Each of the 20-plus boutiques offers classic designs in sizes and shapes built to flatter all kinds of body types. Fashion is not the only product on offer. Comme Il Faut also features a spa boutique, accessories stores, a sex store, and a restaurant—everything the modern woman would want all in one place!
via Petite Passport
Fashion expert Lucia Ruiz-Rivas is the woman behind Do Design. She founded the Spanish hot spot to house her international interests in art, fashion, and design. The Do Design retail collection is a “personal collection” of what Ruiz-Rivas finds interesting. Ruiz-Rivas was inspired to create her business during her time studying fine art in Helsinki, Finland, and at the Academy of Fine Arts. She tells Local Spotter that she “wanted something more than just a place to buy—I wanted a place that inspired people, which would be constantly shifting, open to collaboration among disciplines, in which you could share a similar vision and lifestyle … where one can browse and spend hours observing.”
When you walk into Do Madrid, you can instantly tell that it is a dream passion project for the design enthusiast. Her commitment to the hybrid genre is wonderfully intoxicating, and as you get lost in Ruiz-Rivas’s collection, you really do wonder where the hours went!
The Pool Aoyama is a concept store that takes its name from its location—a revamped indoor pool of an old apartment building from the 1970s.
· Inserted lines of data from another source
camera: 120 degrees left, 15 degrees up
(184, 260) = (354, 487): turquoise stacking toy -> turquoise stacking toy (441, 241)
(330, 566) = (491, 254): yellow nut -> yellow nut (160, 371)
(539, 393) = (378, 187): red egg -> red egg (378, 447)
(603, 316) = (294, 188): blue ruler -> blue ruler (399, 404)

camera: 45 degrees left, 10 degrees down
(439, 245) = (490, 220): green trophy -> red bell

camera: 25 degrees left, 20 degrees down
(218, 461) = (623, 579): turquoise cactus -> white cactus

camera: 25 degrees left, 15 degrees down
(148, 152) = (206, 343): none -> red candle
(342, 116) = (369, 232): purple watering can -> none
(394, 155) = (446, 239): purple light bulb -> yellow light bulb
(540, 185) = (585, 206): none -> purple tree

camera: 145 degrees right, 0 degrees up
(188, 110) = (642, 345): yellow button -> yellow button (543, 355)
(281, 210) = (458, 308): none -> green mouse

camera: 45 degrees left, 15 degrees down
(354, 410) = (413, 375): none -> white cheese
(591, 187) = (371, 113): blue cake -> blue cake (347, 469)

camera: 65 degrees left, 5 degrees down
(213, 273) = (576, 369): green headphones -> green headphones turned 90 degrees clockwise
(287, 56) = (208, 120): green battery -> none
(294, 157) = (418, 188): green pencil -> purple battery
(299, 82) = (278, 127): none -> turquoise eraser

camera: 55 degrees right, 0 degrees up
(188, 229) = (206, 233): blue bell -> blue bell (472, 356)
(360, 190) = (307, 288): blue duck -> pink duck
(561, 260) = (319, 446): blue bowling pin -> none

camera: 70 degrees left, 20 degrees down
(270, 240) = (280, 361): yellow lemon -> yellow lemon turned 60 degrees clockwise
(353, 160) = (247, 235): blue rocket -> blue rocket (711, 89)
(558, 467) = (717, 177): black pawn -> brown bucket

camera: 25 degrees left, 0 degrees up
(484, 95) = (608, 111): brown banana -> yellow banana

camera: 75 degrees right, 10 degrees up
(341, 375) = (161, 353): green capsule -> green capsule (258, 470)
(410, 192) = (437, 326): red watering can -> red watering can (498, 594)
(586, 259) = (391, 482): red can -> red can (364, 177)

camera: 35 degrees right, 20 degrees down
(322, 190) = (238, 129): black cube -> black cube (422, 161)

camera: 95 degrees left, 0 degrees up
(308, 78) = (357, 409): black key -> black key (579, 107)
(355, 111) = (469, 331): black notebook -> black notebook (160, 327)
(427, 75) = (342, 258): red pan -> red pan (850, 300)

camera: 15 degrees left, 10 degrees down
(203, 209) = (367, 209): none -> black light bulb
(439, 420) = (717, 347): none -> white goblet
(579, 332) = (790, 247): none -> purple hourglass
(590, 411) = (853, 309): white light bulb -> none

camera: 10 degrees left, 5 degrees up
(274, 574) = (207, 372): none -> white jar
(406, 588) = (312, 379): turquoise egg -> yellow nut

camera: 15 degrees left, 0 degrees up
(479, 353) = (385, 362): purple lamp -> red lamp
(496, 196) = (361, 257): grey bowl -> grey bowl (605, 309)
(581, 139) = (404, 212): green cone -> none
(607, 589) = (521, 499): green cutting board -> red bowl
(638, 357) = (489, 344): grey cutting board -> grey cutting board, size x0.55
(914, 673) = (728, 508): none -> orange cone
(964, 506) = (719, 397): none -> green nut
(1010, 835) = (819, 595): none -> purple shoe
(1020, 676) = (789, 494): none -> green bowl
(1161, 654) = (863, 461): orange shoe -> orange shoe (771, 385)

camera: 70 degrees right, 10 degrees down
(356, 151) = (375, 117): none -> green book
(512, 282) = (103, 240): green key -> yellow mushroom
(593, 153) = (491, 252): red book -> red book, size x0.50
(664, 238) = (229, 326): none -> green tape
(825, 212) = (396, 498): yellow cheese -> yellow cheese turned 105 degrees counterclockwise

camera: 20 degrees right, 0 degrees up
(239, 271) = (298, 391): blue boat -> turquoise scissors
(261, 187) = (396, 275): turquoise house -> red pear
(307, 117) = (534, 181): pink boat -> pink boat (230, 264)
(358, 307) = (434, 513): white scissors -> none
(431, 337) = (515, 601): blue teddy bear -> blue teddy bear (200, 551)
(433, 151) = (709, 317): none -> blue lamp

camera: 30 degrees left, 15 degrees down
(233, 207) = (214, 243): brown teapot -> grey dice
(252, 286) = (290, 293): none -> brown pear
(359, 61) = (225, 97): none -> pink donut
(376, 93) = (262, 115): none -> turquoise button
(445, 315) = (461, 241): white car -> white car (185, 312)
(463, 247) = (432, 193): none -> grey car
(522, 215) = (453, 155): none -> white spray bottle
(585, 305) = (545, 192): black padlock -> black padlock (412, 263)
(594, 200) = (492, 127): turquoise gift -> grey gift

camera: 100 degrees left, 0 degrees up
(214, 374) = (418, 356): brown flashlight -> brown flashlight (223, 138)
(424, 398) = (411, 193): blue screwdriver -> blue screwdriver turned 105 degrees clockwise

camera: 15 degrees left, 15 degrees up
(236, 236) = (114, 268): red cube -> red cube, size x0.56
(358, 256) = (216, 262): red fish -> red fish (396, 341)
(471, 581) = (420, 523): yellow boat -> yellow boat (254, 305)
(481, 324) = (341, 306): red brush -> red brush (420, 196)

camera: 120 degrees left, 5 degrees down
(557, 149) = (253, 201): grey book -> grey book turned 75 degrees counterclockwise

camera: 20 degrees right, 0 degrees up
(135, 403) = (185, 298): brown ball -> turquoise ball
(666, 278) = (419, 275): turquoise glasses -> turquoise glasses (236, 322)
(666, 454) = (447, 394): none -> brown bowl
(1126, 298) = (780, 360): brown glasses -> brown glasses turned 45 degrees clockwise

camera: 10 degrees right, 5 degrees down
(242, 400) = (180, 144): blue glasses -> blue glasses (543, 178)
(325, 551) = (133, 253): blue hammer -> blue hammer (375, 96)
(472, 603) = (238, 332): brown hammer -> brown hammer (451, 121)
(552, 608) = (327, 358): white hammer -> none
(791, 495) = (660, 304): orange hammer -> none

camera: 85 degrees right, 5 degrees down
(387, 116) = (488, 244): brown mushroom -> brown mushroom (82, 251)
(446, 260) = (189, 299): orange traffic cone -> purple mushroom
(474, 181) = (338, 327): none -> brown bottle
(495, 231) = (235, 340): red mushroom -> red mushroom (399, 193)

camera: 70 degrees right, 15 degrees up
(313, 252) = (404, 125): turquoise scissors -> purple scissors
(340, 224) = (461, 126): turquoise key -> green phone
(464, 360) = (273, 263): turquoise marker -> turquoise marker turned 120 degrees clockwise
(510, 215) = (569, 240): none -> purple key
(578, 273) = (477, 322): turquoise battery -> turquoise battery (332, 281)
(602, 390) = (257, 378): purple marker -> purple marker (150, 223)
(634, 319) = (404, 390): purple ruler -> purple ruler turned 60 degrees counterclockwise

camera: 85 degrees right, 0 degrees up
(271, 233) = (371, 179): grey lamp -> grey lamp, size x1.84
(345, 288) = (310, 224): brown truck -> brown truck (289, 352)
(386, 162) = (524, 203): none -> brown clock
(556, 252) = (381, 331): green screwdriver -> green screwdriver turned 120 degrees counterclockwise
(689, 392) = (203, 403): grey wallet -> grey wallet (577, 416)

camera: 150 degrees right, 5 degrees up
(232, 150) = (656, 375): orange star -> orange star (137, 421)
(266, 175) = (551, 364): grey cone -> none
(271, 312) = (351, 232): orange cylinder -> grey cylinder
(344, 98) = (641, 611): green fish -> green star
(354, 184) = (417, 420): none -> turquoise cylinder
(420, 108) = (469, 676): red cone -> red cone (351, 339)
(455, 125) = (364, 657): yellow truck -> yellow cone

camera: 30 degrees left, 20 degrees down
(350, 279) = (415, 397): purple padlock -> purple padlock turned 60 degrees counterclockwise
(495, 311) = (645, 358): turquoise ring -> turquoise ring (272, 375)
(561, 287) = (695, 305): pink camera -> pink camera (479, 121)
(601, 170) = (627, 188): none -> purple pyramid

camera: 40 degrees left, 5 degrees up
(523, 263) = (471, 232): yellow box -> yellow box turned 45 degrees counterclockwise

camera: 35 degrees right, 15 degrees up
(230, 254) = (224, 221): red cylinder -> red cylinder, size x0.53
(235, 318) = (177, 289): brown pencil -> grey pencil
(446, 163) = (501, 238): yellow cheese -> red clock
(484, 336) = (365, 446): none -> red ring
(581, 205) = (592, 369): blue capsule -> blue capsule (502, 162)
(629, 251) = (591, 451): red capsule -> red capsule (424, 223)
The shop is divided into two main sections. The main shop space is positioned on top of a plexiglass floor that covers the empty pool basin, while another seasonal shop within the shop is segregated from the shiny main space by a vine-covered wall. The Pool features its own products as well as pieces from labels like Supreme, Undercover, and N. Hoolywood. We love how the seasonal section is sometimes set up as a flower shop.
There is no need to fly to Europe or beyond to find great design pieces. Partners in love and business, Deeyn Rhodes and Lonzo Jackson opened their Austin-based boutique, Nannie Inez, after years of working in the fashion industry, and it is a design lover’s paradise. Rhodes and Jackson created a joyful enclave of whimsical pieces, inspired by creative experiences in their lives. The design-obsessed duo curates the shop’s collection of products with the utmost care, making sure that everything that crosses their store’s threshold is excellent. Everything from the store’s custom ceiling fixture to its eclectic mix of products is inspiring.